As a guide, use your hand as to how the steak should feel:
Rare:
With a relaxed hand, bring the tips of your index finger and thumb together. The muscle at the ball of your hand will feel soft and spongy. This is what a rare steak feels like.
The meat inside will be bright red.
Medium:
With a relaxed hand, bring the tips of your thumb and third finger together. The muscle at the ball of your hand will offer more resistance, which is the feel of a medium steak.
The meat will have a pinkish centre.
Well done:
With a relaxed hand, bring the tips of your little finger and your thumb together. The muscle at the ball of your hand will feel resistant and very firm; this is how a well done steak feels.
The meat should not be pink inside at all.
With regard to roasts, a useful gadget to test how a joint of meat or bird is cooked is a meat probe thermometer, which you can pick up at the supermarket. A meat probe thermometer tells you the internal temperature of the piece of meat. Stick it deep into the middle of the joint (but not at the bone) and wait while the temperature reading stabilises. Using a meat probe thermometer takes the guesswork out of the process, as you’ll be able to accurately tell whether your meat is cooked to the right extent.
Both chicken and pork must be cooked through properly, with the safe internal temperature for chicken being 180°F (80°C) and pork 165°F (75°C). Beef and lamb can be served at various stages of rareness, with recommended internal temperatures being 113°F (56°C) for very rare, 131°F (55°C) for rare, 150°F (65°C) for medium and 170°F (75°C) for well done.

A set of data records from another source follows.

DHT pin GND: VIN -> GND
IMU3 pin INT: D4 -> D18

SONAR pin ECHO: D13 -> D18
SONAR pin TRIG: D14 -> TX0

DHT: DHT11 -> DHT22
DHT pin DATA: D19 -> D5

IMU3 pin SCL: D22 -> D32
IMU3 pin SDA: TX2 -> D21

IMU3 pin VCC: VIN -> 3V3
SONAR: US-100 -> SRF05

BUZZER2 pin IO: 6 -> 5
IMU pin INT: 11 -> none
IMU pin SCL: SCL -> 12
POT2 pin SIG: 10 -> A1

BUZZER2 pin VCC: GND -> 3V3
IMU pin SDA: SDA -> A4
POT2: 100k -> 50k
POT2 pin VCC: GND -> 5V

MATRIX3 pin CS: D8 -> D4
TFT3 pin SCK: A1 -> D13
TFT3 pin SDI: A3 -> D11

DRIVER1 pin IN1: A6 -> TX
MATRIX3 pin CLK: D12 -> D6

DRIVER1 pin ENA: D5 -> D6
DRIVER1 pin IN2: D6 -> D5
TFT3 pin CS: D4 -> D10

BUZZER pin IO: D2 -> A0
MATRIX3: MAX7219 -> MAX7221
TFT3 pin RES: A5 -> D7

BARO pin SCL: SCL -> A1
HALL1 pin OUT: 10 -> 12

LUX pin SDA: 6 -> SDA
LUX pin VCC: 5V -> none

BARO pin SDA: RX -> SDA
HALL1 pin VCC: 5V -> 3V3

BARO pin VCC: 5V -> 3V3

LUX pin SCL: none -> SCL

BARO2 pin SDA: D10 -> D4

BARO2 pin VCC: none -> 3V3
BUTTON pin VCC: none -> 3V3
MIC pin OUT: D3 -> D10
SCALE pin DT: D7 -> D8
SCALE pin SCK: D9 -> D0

Cooking is something you learn to do. I spent many long, hot hours in professional kitchens working hard to learn the skills I needed. Don’t be disheartened if at first you don’t get a dish quite right. Learn from your mistakes and try again. When I cook I always pay attention to the dish I’m cooking – how it looks, smells and feels. I don’t cook by the book. I cook using my senses.